The change followed Gov. Matt Bevin’s dismissal of all but four of the council’s previous members and reduction of the size of the council from 16 to 15 people. Bevin also accepted the resignation of former executive director Lori Meadows, although sources say she was pushed out.
Raised by a working folk artist, Bailey Brown went on to study painting and theater at The College of William and Mary and received an M.B.A. in arts administration and marketing from Binghamton University in New York. Alongside a career in arts, cultural and nonprofit management, she has worked as an arts educator for nearly four decades. She also worked in leadership and consulted for museums and cultural destinations throughout the U.S.
I spoke with Bailey Brown about how her experiences in the arts shaped her view on the diverse cultural landscape of Kentucky, and how she is responding to artists who are concerned the council’s more entrepreneurial focus will prioritize commercial over creative value. You can listen in the audio player above.
On how her experience in both fine and folk arts shaped her view on the wide range of arts in Kentucky:
“First and foremost, I am excited when I see experience and am around the arts in Kentucky — specifically because of the quality of artists and artistry that we have in this state. And I think that I react as much as an artist and lover of arts and consumer of arts in my life, as much as I do as an arts professional.”

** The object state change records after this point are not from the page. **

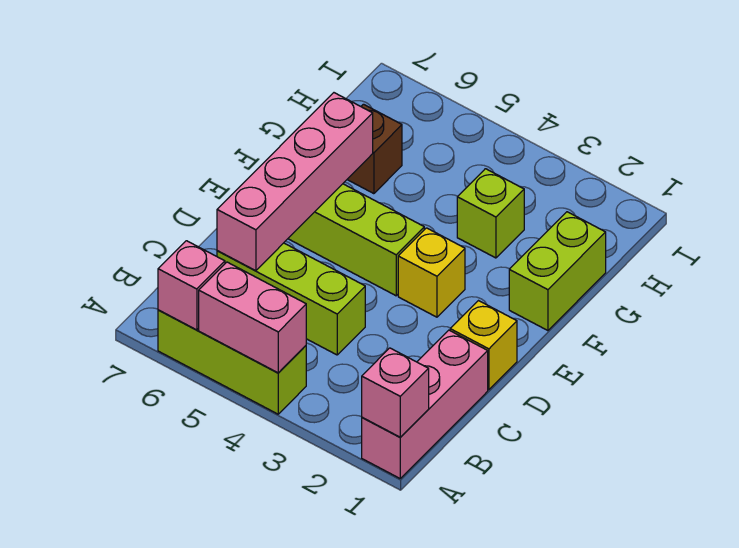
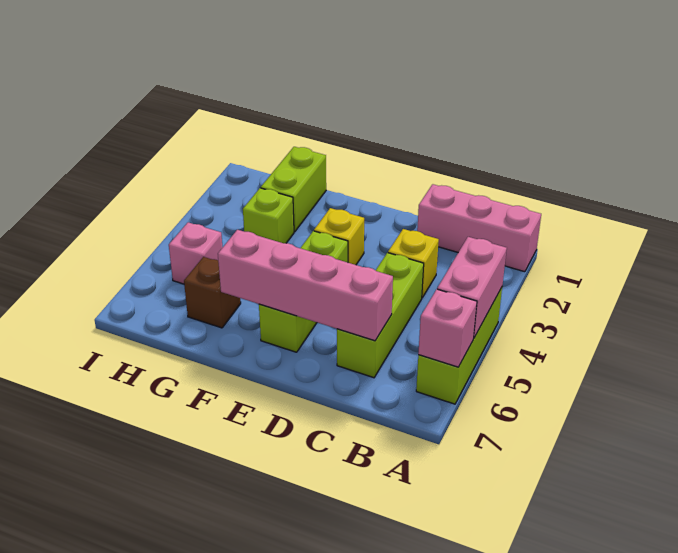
pink brick A1 level 2 -> pink brick H5 level 1
yellow brick D1 level 1 -> yellow brick C3 level 1
lime brick F1:G1 level 1 -> lime brick G1:G2 level 1

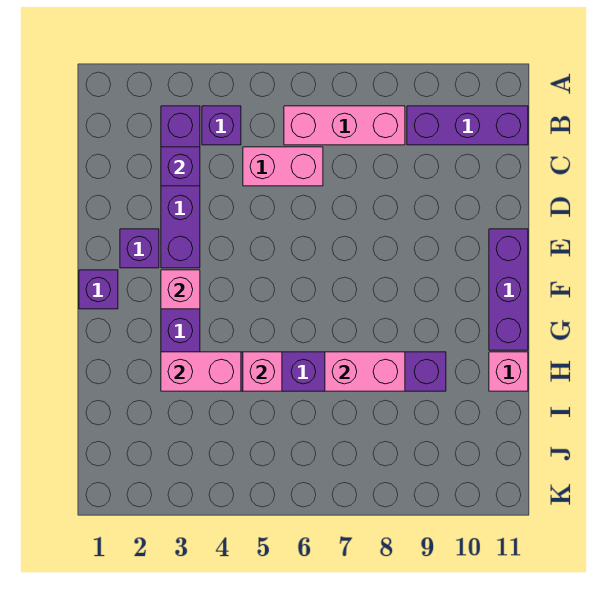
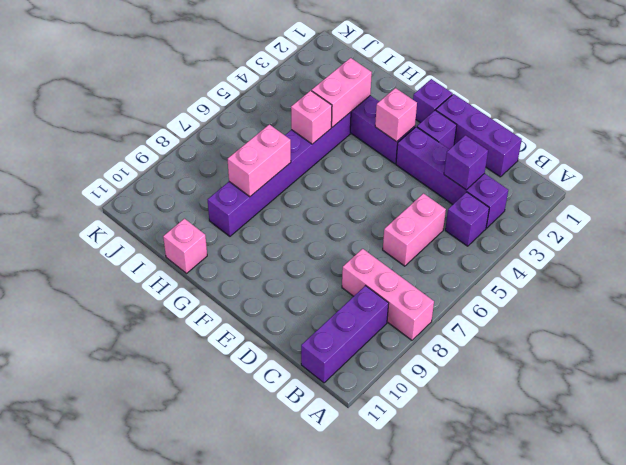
pink brick B6:B8 level 1 -> pink brick A8:C8 level 1
purple brick E11:G11 level 1 -> purple brick C1:E1 level 1

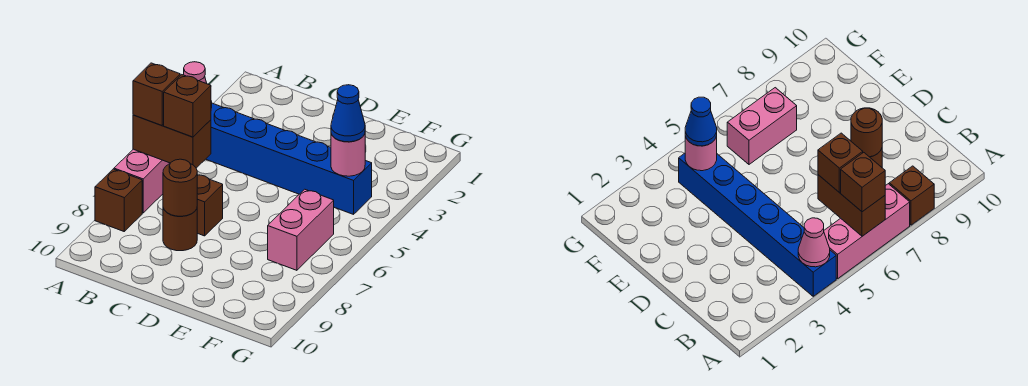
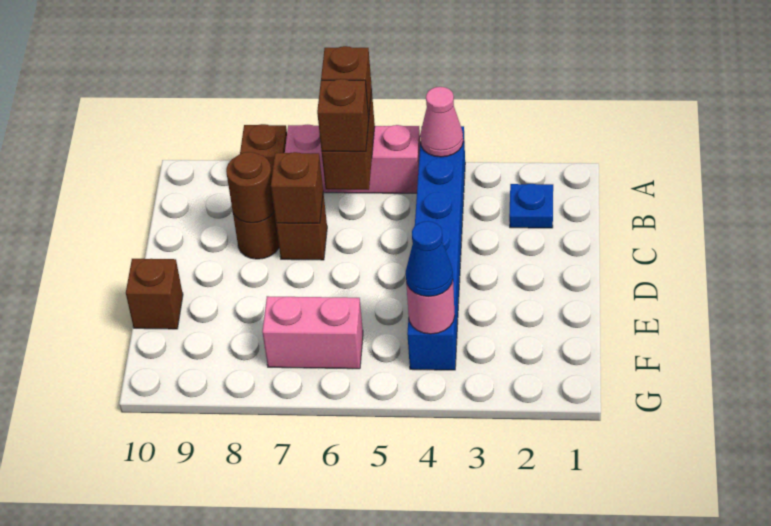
none -> blue plate B2 level 1
none -> brown brick C7 level 2
none -> brown brick E10 level 1

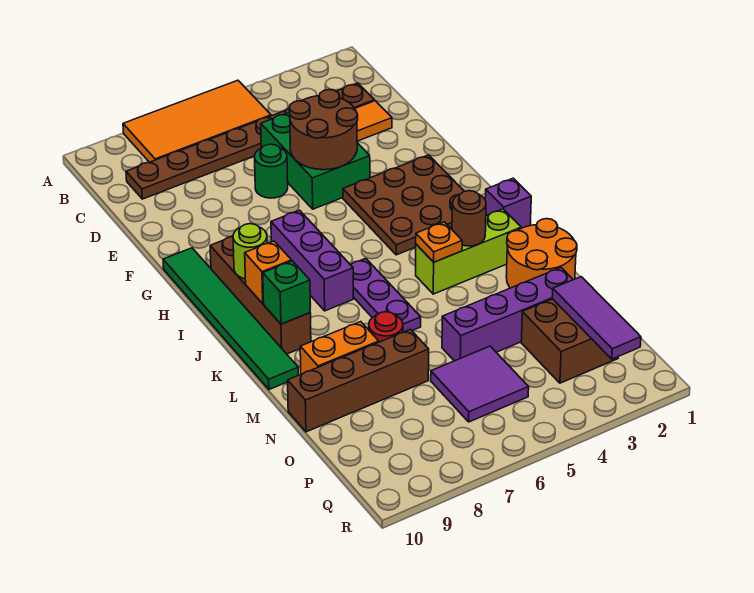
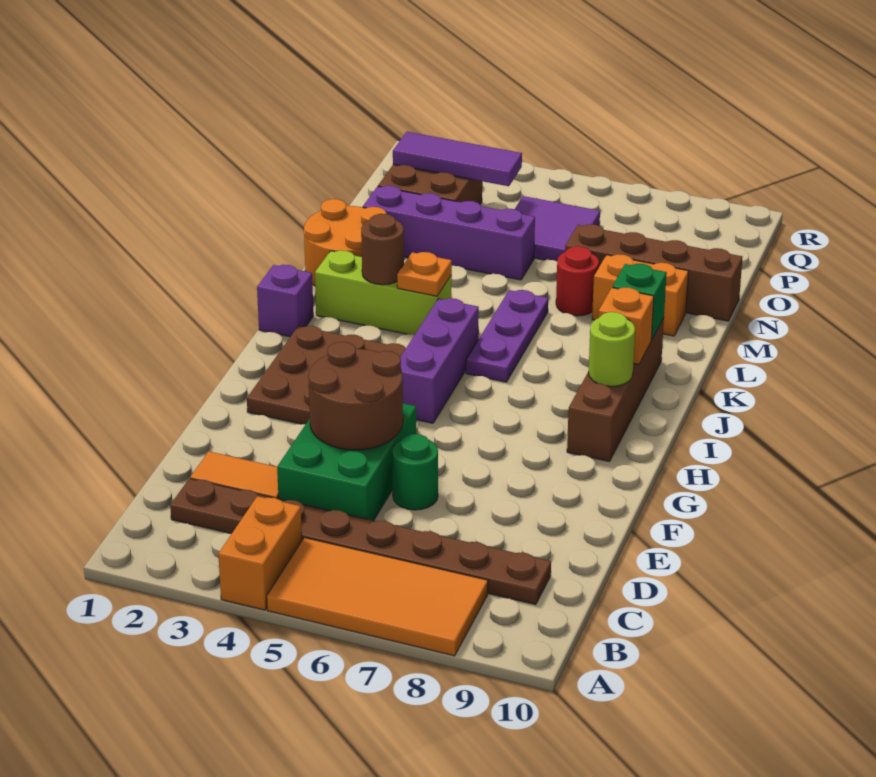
none -> orange brick A4:B4 level 1
green tile G10:L10 level 1 -> none
purple brick H7:J7 level 1 -> purple brick H5:J5 level 1
purple tile O2:Q2 level 2 -> purple tile P2:P4 level 2

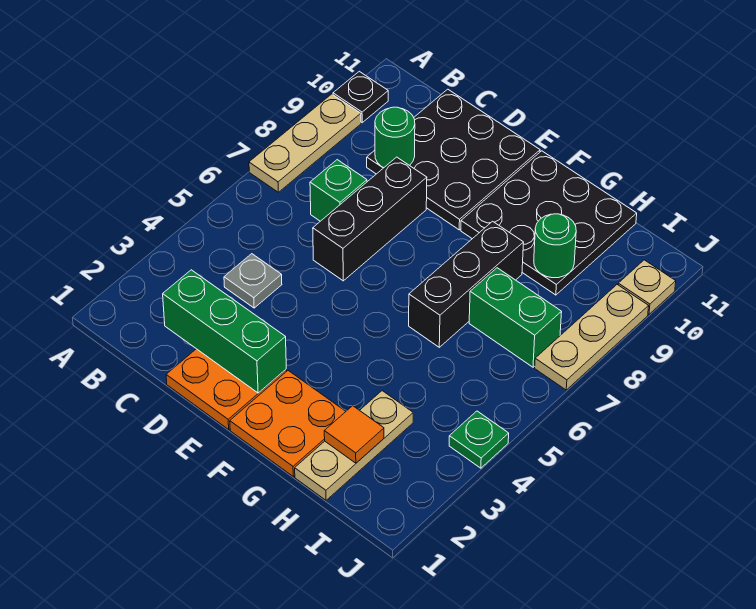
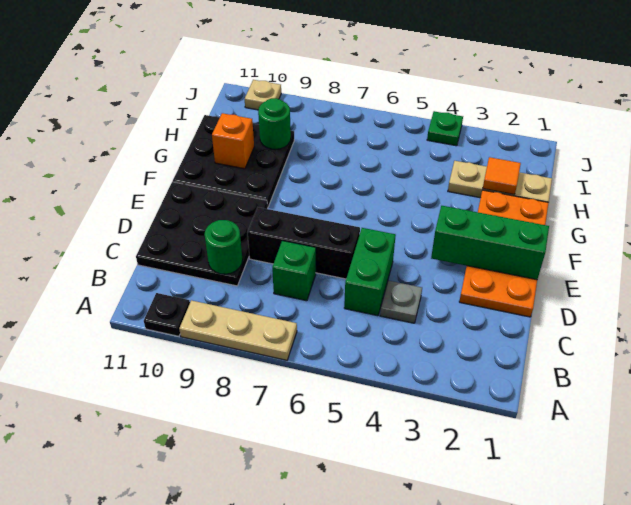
green brick C2:E2 level 2 -> green brick E1:E3 level 2
black brick G6:G8 level 1 -> none
none -> orange brick G10 level 2
green brick H7:I7 level 1 -> green brick C5:D5 level 1
tan plate J7:J9 level 1 -> none

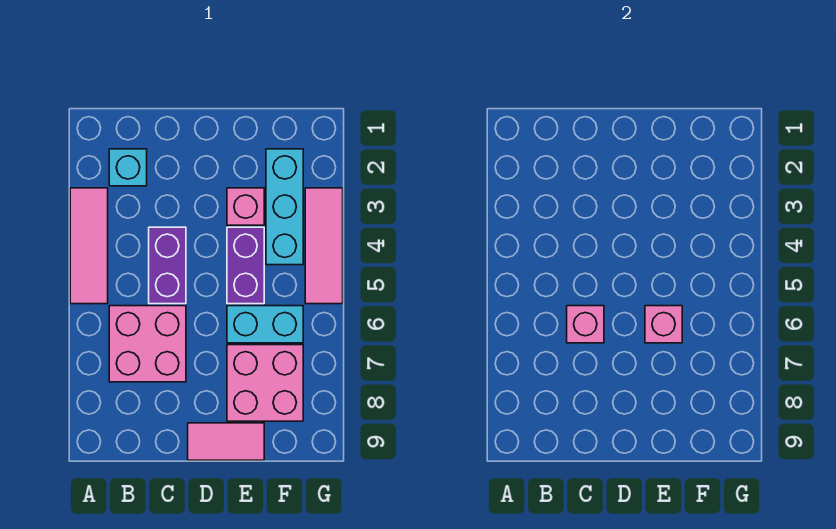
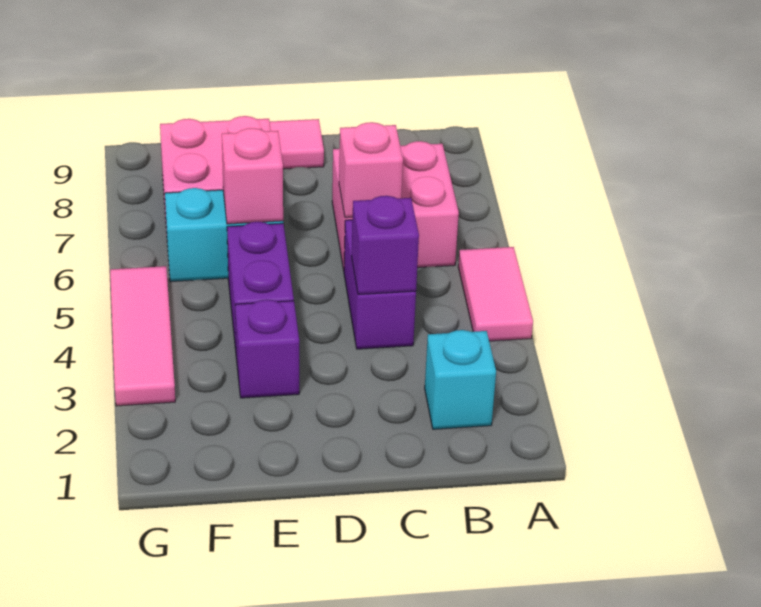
pink tile A3:A5 level 1 -> pink tile A4:A5 level 1
none -> purple brick C4 level 2
pink brick E3 level 1 -> purple brick E3 level 1
cyan brick F2:F4 level 1 -> none

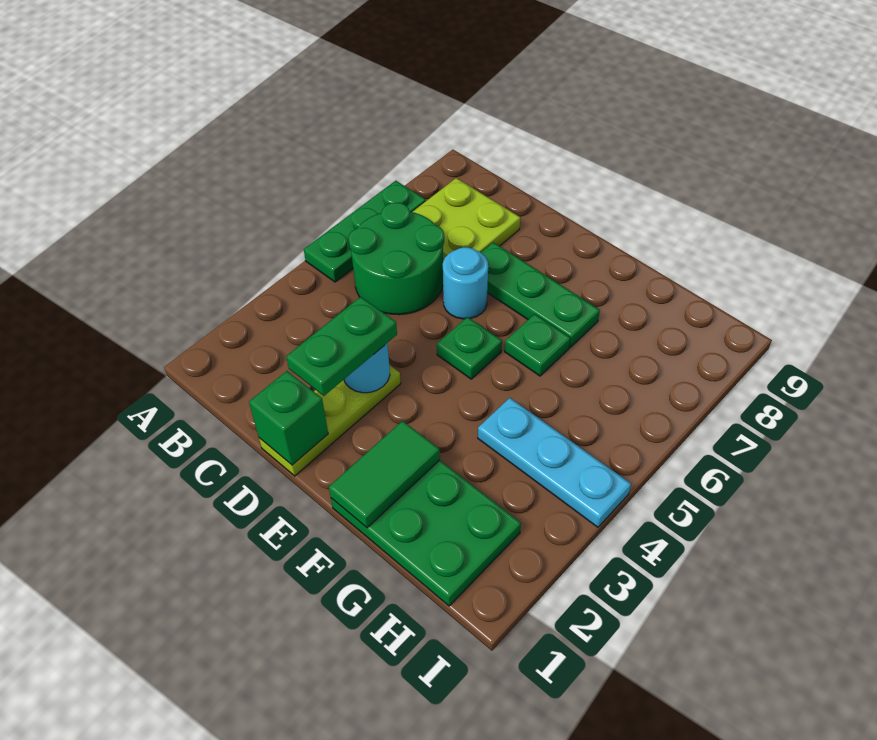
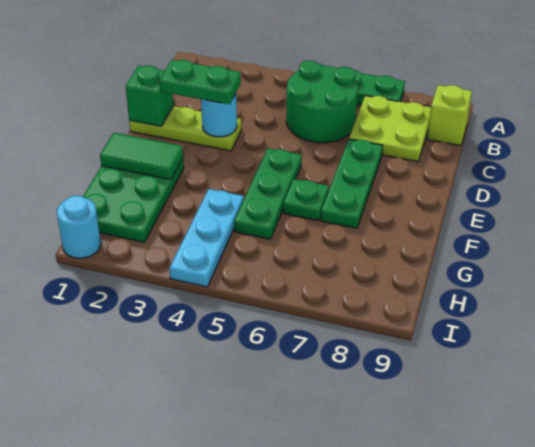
none -> lime brick B9 level 1
cyan round brick D6 level 1 -> cyan round brick I1 level 1
green plate E5 level 1 -> green plate E5:G5 level 1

On her hopes for Kentucky Arts and Tourism:
“One of my goals is for our agencies to work more collaboratively when we are defining tourism and marketing tourism, both within the state and for visitors to the state. Whereas so many folks from outside of Kentucky understand there’s a lot Kentucky offers in the bourbon industry, in the great outdoors and the beauty of the state, and in the equine industry, I want to make sure that we are truly branding ourselves accurately. We are an arts state. This is an arts and culture state.”
On artists concerned the new entrepreneurial focus of the council will prioritize commercial over creative value in the arts:
“It’s not an either-or scenario, Ashlie. I will say this, there is not in any way a greater importance that will be placed on income from or for artists. That has always been important to the arts council — to help in professional development of artists that are working to pay their bills. But that in no way takes away from the important programs in arts education, that we want to grow, that we want to strengthen, that we want to diversify. Or takes away from our focus on artistic excellence.
“What I wonder if maybe there is the occasional quote that others have made that was taken as the entirety of their focus; that’s certainly not the entirety of the arts council’s focus.”